As this industry rapidly grows, securities regulators have the task of keeping up with a constantly changing crypto environment. In the U.S., there are examples of progressive law makers trying to set the framework for a legal ecosystem that allows crypto to evolve, while protecting consumers. Recently, on October 5, 2021, Representative Patrick McHenry, the ranking member of the U.S. House Financial Services Committee, proposed a new bill called the Clarity for Digital Tokens Act of 20217. This bill seeks to turn SEC Commissioner Hester Peirce’s idea of a “safe harbour” for crypto assets into law. Under the proposed legislation, crypto companies could launch tokens without being offside of U.S. securities laws. Under the bill, crypto startups would have three years to become fully decentralized. After that, these companies would no longer be considered distributors of securities.

Although the debate surrounding the regulation of cryptocurrency and DeFi is complex and uncertain, the dilemma the SEC (and all other securities regulators) face is clear: balancing the protection of investors from new, potentially risky investment technology, while also ensuring it does not stifle innovation and deny investors access to a fast-growing industry that is likely to keep developing around the world. The SEC’s decision to issue a Wells notice in response to Coinbase’s proposed Lend program signals that the SEC may consider crypto-related assets to fall under securities laws. However, there is no clear indication as to whether the SEC has resolved this dilemma or if the SEC is preparing to release guidance on the regulation of cryptocurrency and DeFi.

As of now, the focus in this area has mostly been in the U.S. and on the SEC, with guidance beginning to be released from the CSA as well.
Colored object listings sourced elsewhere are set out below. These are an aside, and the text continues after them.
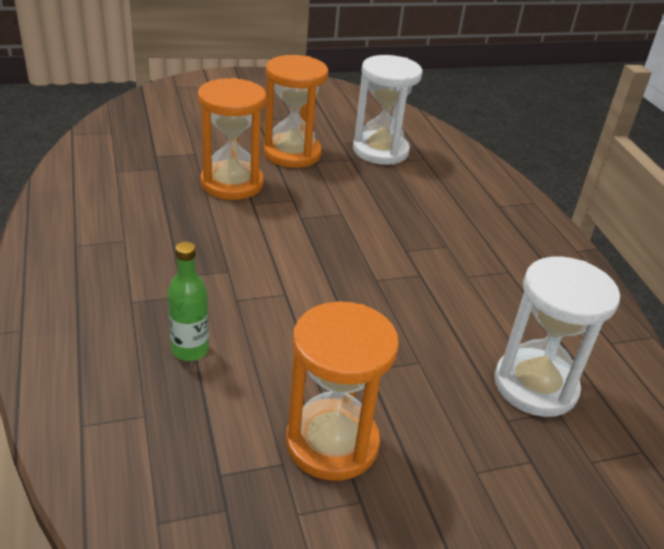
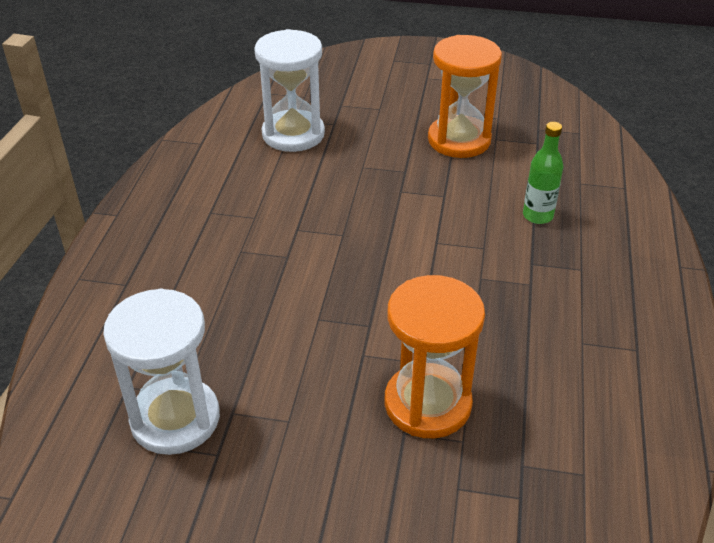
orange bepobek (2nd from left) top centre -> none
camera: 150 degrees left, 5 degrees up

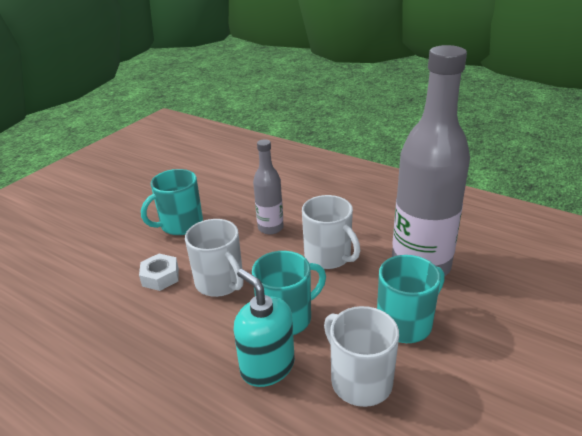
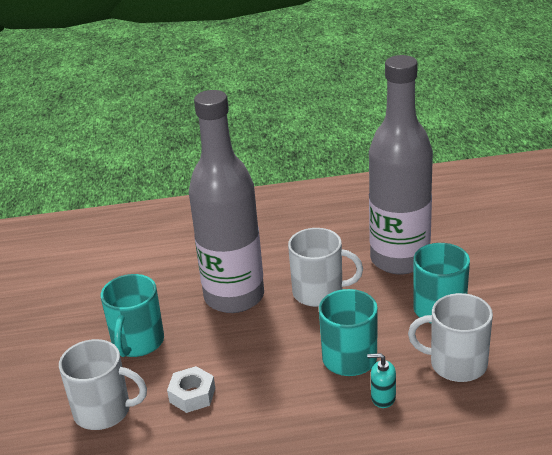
white lukobevax (1st from left) centre -> white lukobevax (1st from left) bottom left, move
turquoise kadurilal bottom centre -> turquoise kadurilal bottom right, x0.53
grey zabagovox (1st from left) centre, x2.01
camera: 40 degrees left, 0 degrees up

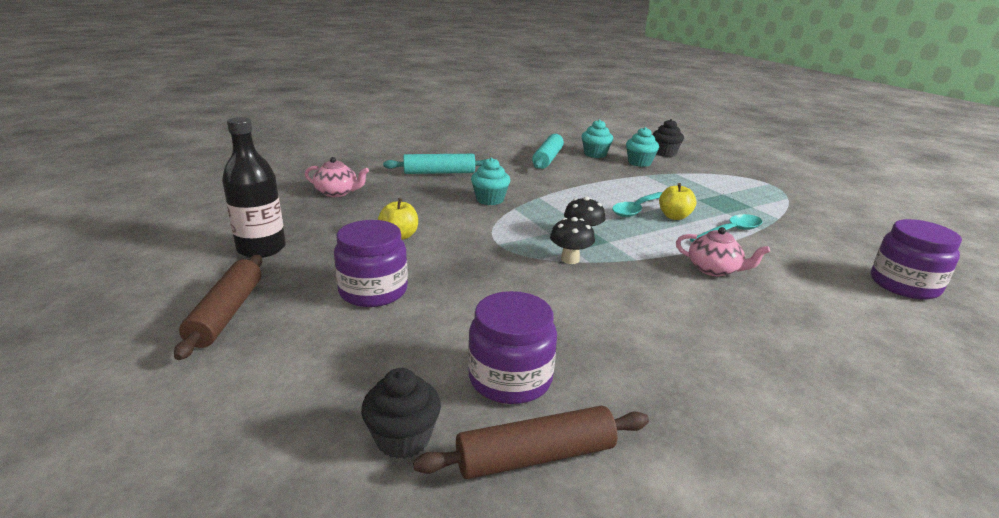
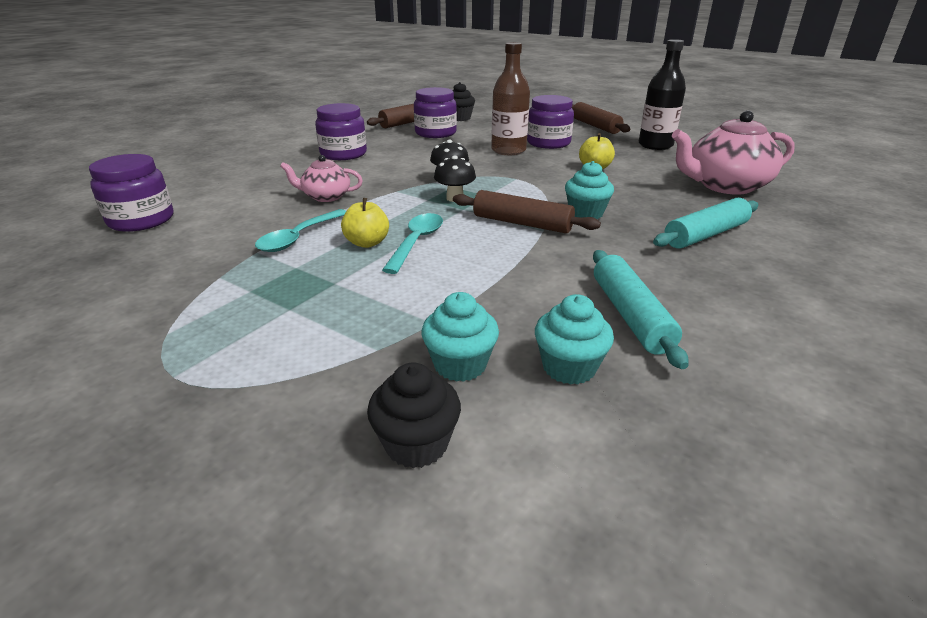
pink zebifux (1st from left in the first image) centre -> pink zebifux (2nd from left) top right, x1.80
none -> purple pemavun (2nd from left) top centre
none -> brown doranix (2nd from left) centre
none -> brown zabagovox top centre
camera: 155 degrees right, 5 degrees up

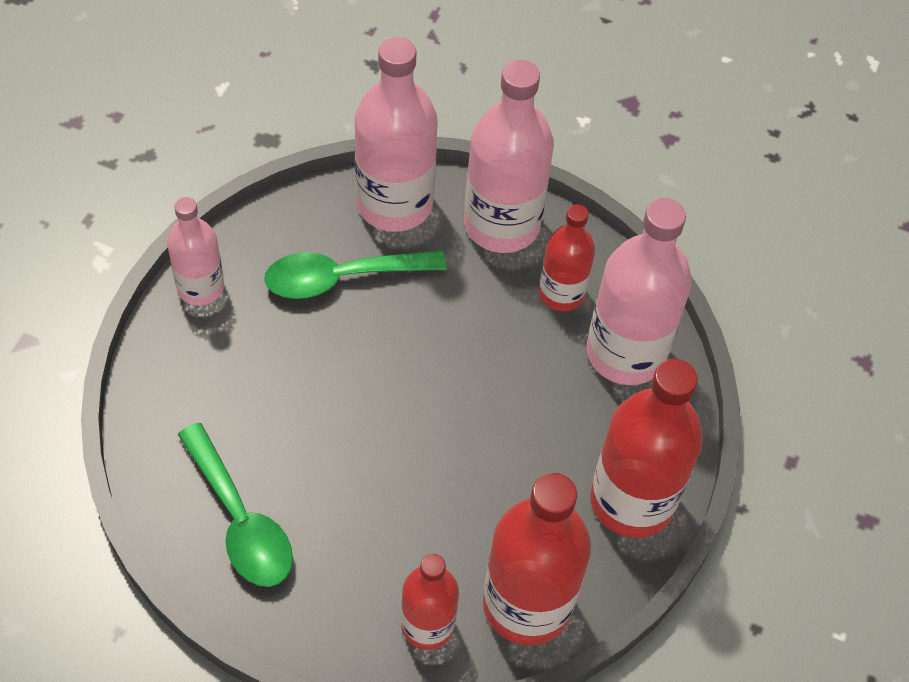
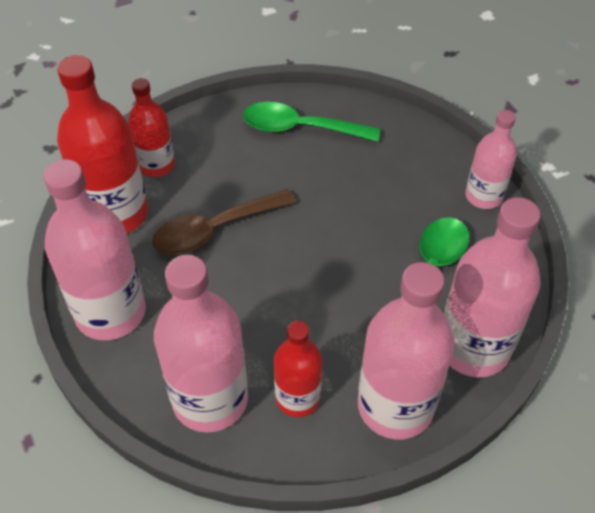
red zabagovox (4th from left) middle right -> pink zabagovox (1st from left) middle left
none -> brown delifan centre
camera: 135 degrees right, 5 degrees down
Given the tendency of Canadian securities regulators to follow the U.S.’s lead on key regulatory issues, Canadian investors and distributors should keep a close watch on developments across the border, as they are likely to inform Canada’s approach.


1 “CSA Staff Notice 46-307: Cryptocurrency Offerings” <https://www.osc.ca/en/securities-law/instruments-rules-policies/4/46-307/csa-staff-notice-46-307-cryptocurrency-offerings>

2 [1978] 2 SCR 112.

3 “CSA Staff Notice 21-327: Guidance on the Application of Securities Legislation to Entities Facilitating the Trading of Crypto Assets” <https://www.osc.ca/en/securities-law/instruments-rules-policies/2/21-327/csa-staff-notice-21-327-guidance-application-securities-legislation-entities-facilitating-trading>

4 “Joint CSA/Investment Industry Regulatory Organization of Canada Staff Notice 21-329: Guidance for Crypto-Asset Trading Platforms: Compliance with Regulatory Requirements” <https://www.osc.ca/en/securities-law/instruments-rules-policies/2/21-329/joint-canadian-securities-administratorsinvestment-industry-regulatory-organization-canada-staff>

5 “The Path Forward: Cryptocurrency with Gary Gensler” (Washington Post) <https://www.washingtonpost.com/washington-post-live/2021/09/21/path-forward-cryptocurrency-with-gary-gensler-us-securities-exchange-commission-chair/>

6 SEC Letter to Senator Elizabeth Warren <https://www.warren.senate.gov/imo/media/doc/gensler_response_to_warren_-_cryptocurrency_exchanges.pdf>

7 https://republicans-financialservices.house.gov/news/documentsingle.aspx?DocumentID=408154


This publication is a general summary of the law. It does not replace legal advice tailored to your specific circumstances.